The interviews revealed different assessments of ADR’s apparent success.  Some people were pleased that the number of ADR programs and cases had substantially increased.  The field had become “mainstream,” being increasingly legitimized,  professionalized, and integrated into the legal profession, courts, and other major institutions.  Some were excited that ADR values and techniques were incorporated into the regular functioning of public and private organizations, including dispute system design, conflict prevention, and policymaking processes.

But some said that ADR wasn’t being used as much – or actually work as well – as they hoped or expected.  Some feared that much ADR activity would be absorbed into other fields leaving little residual identity of ADR as a distinct field.  Some feared that this reflected cooptation of ADR symbols without significantly changing the nature of organizational processes or outcomes.

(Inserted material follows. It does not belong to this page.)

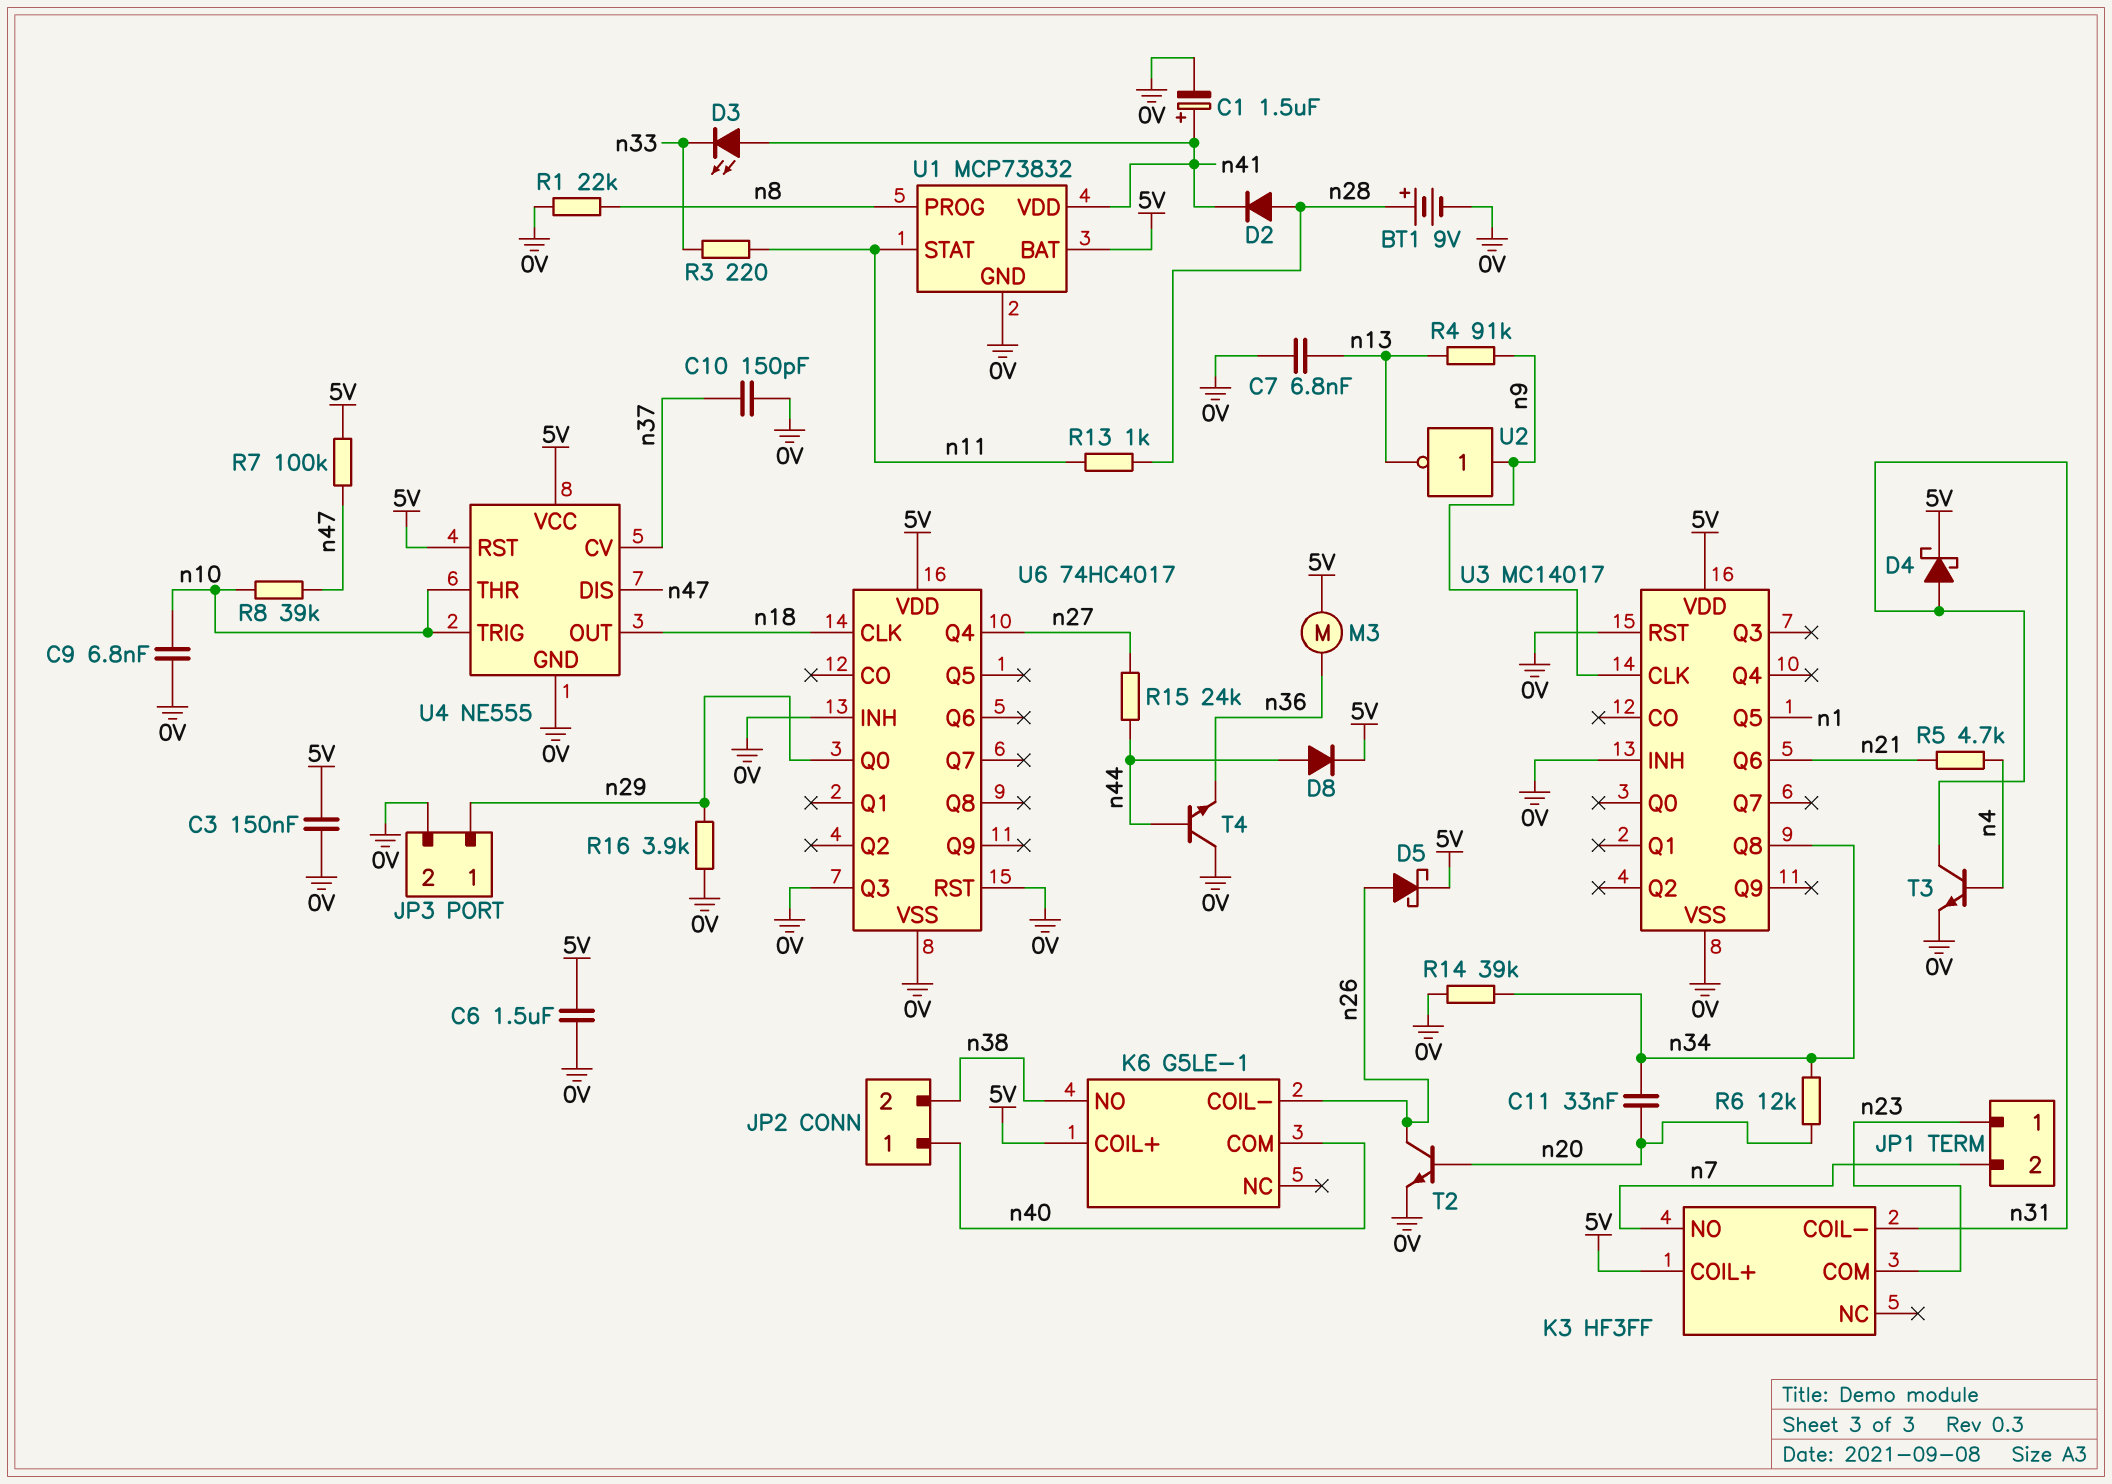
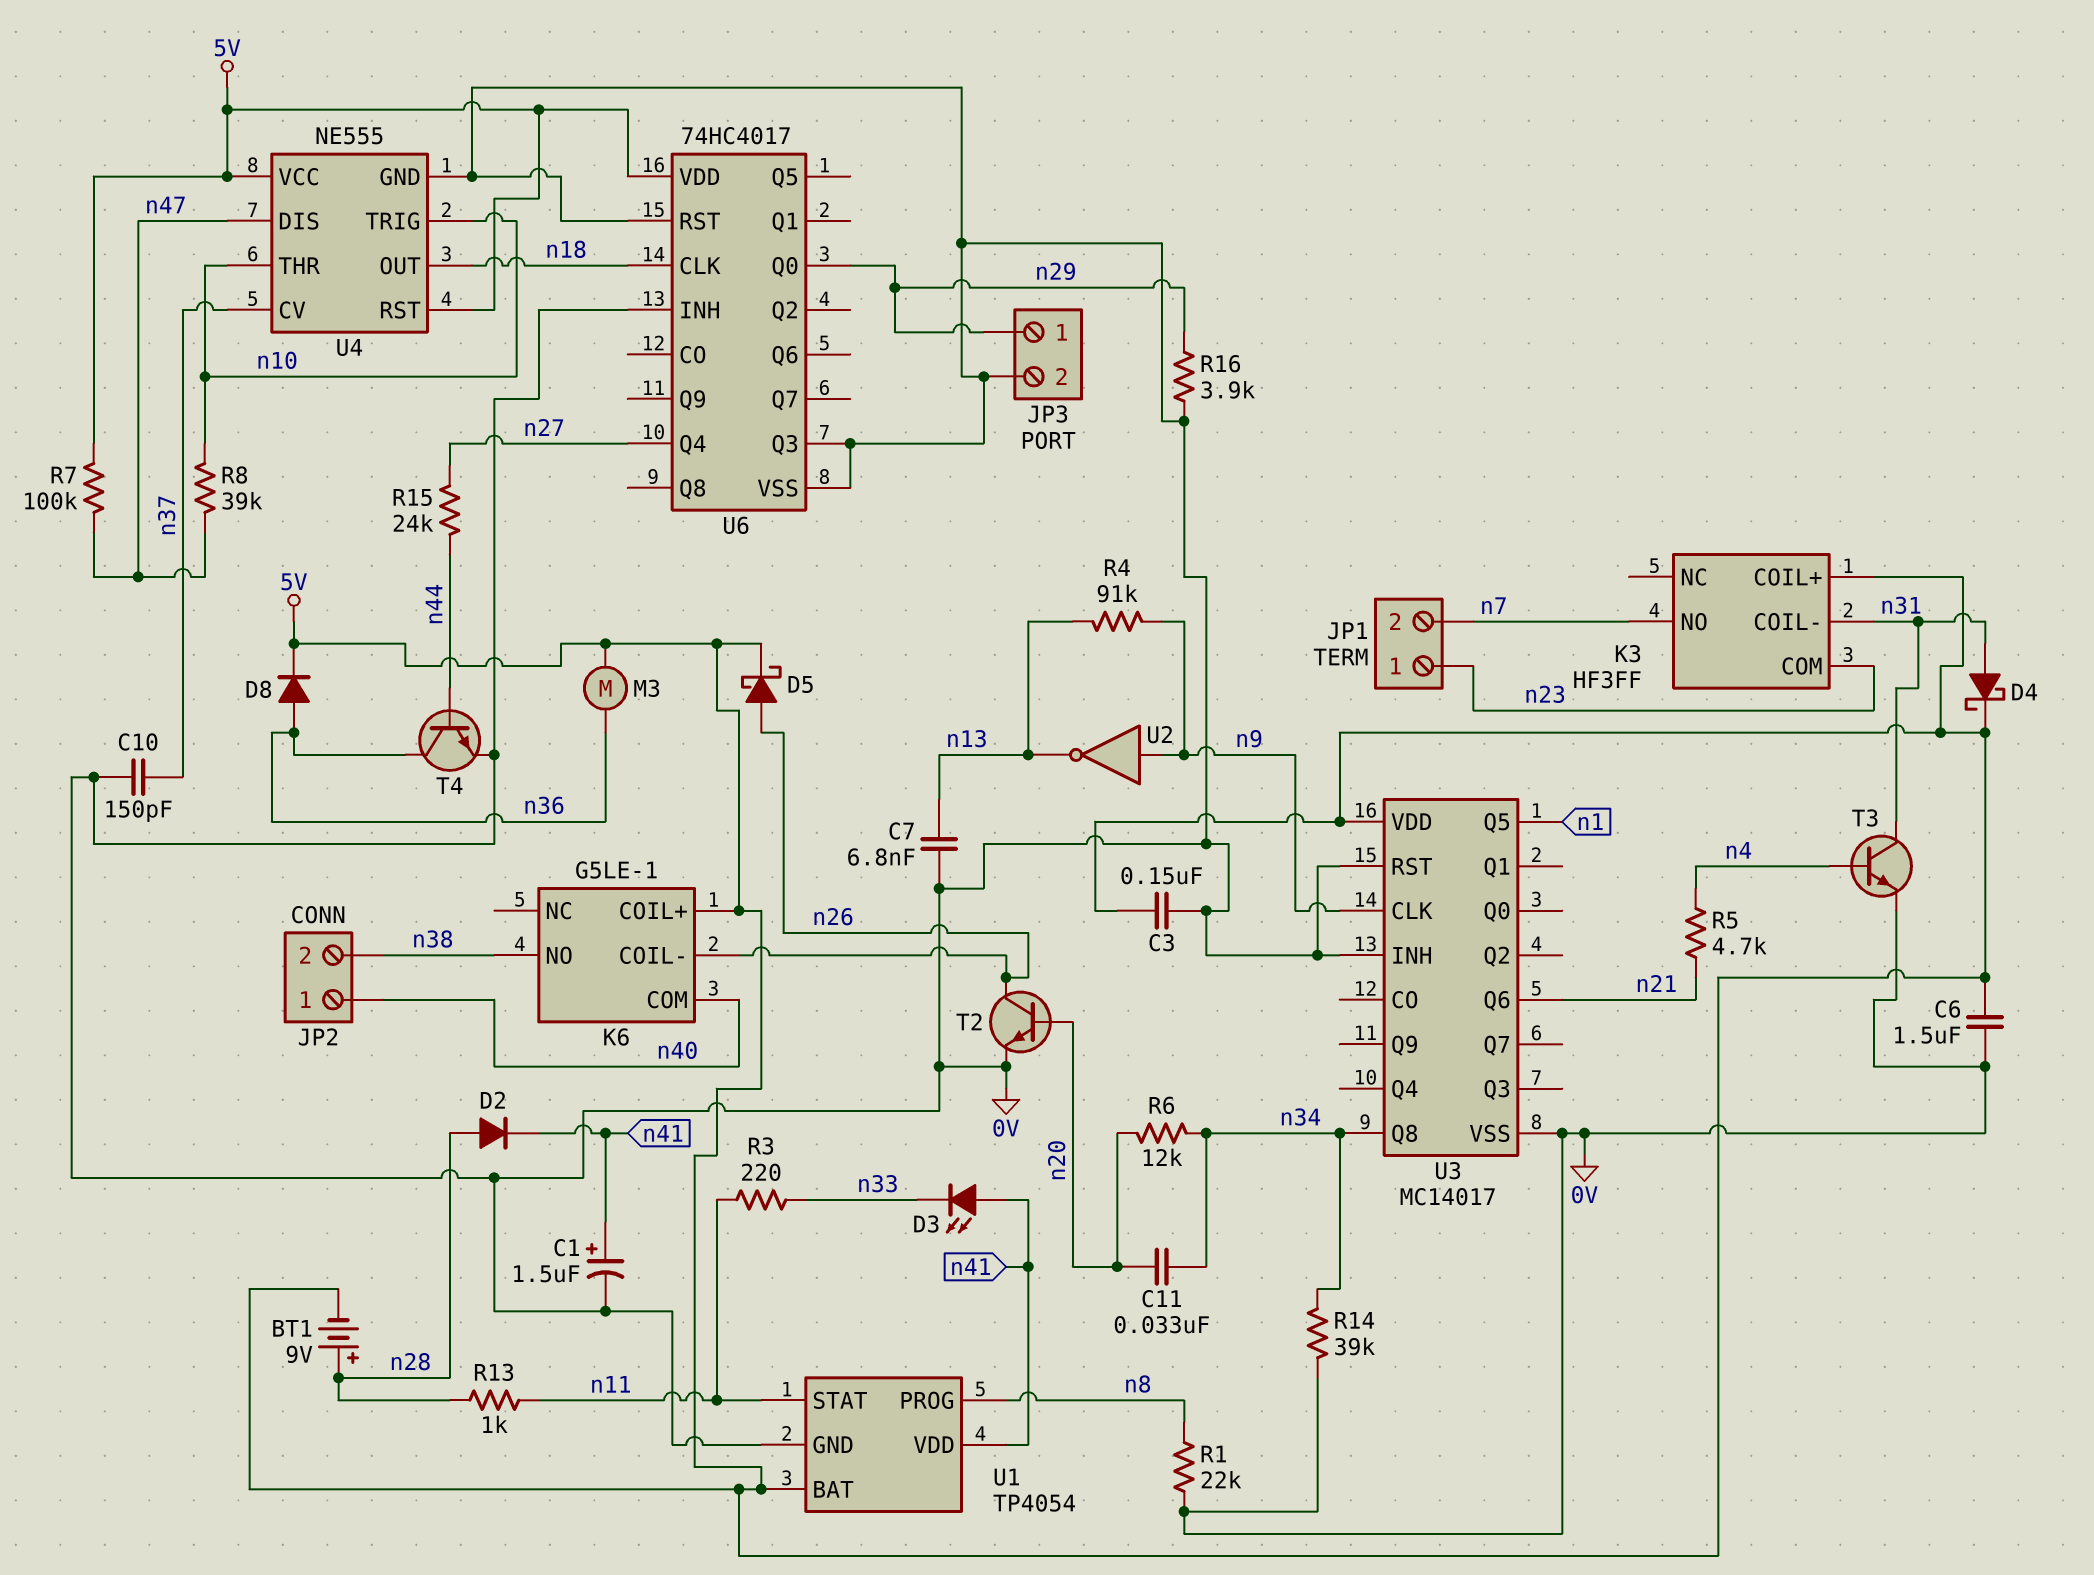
BT1: 9V (plus n28, minus 0V) -> 9V (plus n28, minus 5V)
C9: 6.8nF (0V, n10) -> none
D8: diode (A n44, K 5V) -> diode (A n36, K 5V)
T4: NPN (B n44, C 0V, E n36) -> NPN (B n44, C n36, E 0V)
U1: MCP73832 -> TP4054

Some were discouraged that integration of ADR into traditional institutions undermined fundamental ADR process values that they were most concerned about, especially active, voluntary party participation.  They worried about heavy-handed evaluative mediation and pre-dispute arbitration clauses that disadvantage weaker parties and reinforce social inequities.

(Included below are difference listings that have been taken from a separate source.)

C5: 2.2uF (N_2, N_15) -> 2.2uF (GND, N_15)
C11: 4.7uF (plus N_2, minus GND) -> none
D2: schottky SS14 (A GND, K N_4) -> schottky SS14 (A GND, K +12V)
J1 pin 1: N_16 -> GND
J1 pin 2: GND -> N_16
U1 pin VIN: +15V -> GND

Some despaired that continued “success,” including mandatory ADR, was leading to a deadening routine and reduction in service quality due to pressure to settle, market incentives, failure to innovate, domination by the legal profession and retired judges, and marginalization of non-lawyers.  Some people, often those who came of age during the movements of the 1960s and 1970s, were uncomfortable with a purely neutral role and wanted ADR to advance progressive policies and the interests of the “have-nots” in society.

Some people hoped and/or expected that the field would continue to grow and innovate.  Others expected things to continue on the same general trajectory or stagnate with no significant change in direction.

Fragmentation of ADR

Some feared that the ADR field was fragmenting into separate parts, as if pulled apart by a centrifugal force.  As the field grew and gained legitimacy, various subgroups no longer shared a need for affiliation or a shared identity as challengers of the status quo.

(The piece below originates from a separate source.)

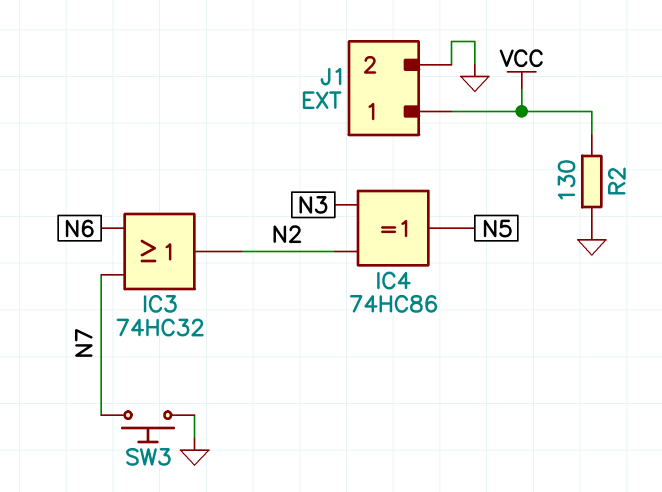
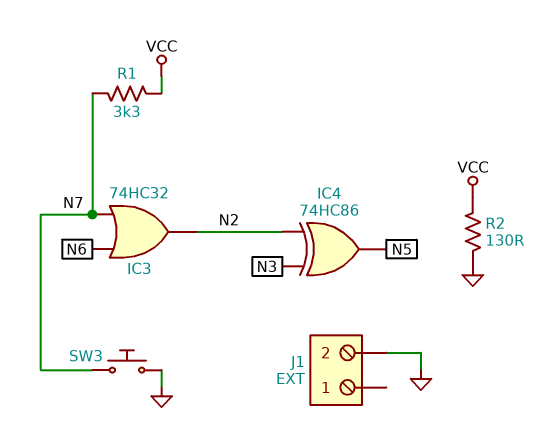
J1 pin 1: VCC -> none
R1: none -> 3.3k (N7, VCC)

Thus some people expected “the” field to decompose into multiple smaller fields defined by dispute resolution process (e.g., mediation, arbitration, facilitation), schools within processes (e.g., the transformative school of mediation acting as an autonomous field), subject areas (e.g., family, labor, employment, civil, public policy), and client status (e.g., elite businesses and individuals, small businesses and middle-class individuals, and working class and poor individuals).

Internal Conflicts within the ADR Field

Some expressed concern about ideological conflicts in the field and orthodoxies about claimed “right ways” (and “wrong ways”) to operate.  For example, some people pointed to differences about the transformational movement, debates about facilitative and evaluative mediation, and critiques of what they described as settlement conference approaches to mediation.  To some, these conflicts were about protecting parties, process quality, and the legitimacy of the field.  To others, these conflicts reflected parochial self-interest.

Certification of Mediators

People differed about whether the field should undertake national mediation  certification, which was a hot issue at that time.  Some believed that certification was inevitable and necessary to protect ADR consumers, develop recognized career paths, and firmly establish the legitimacy of the field.  In addition or instead, some advocated other system designs for quality control, including performance-based quality assistance processes, standards, and/or due process safeguards.

Some feared that certification would be ineffective or even counterproductive, in part because of lack of consensus about what is “good” practice.  They worried that certification would reinforce and accelerate routinization, promote problematic government regulation, increase stratification of services based on wealth, entrench lawyers as the dominant profession in the field, reinforce the lack of diversity, and actually reduce the quality of practice.

Developing and Disseminating ADR

People expressed hopes that the field would be advanced and institutionalized through basic and continuing education, training, research, scholarship, public information and education, political advocacy for ADR, and representation in popular culture in a wide range of contexts.  There were differences about what approaches would make a significant difference.

Globalization and Technology

Some anticipated international growth of ADR, sometimes worrying about arrogance of exporting US models into cultures where US models wouldn’t “work” appropriately.  Some also foresaw increased use of technology, including video.

Conclusion

Looking back almost 20 years later, obviously many of these expectations, hopes, and fears have been realized.

The Dispute Resolution Magazine survey and my study portray an idealistic movement whose members have strong desires to help people manage conflict as constructively as possible.  We espouse important principles – and don’t always live up to them.  We innovate – and also become routinized.  We develop pragmatic solutions that solve real problems – and also promote unrealistic ideas.

Although this is a mixed record, it reflects some significant achievements.  It would be amazing if we didn’t have significant failings.  We have undertaken an immense task of trying to reform processes of managing extremely difficult problems in every realm of life in almost every place on earth.  We function with relatively modest resources.  Yet we have achieved some impressive successes in a remarkably short time.  Of course, there still is much to do to fulfill our aspirations.

The next post in this series will suggest recognition of the legal profession and judiciary as important parts of our movement.  The final post will identify many of our aspirations and suggest ways to try to achieve them.

One thought on “Assessment of the Dispute Resolution Field”

  1. So true…
    “We espouse important principles – and don’t always live up to them. We innovate – and also become routinized. We develop pragmatic solutions that solve real problems – and also promote unrealistic ideas.”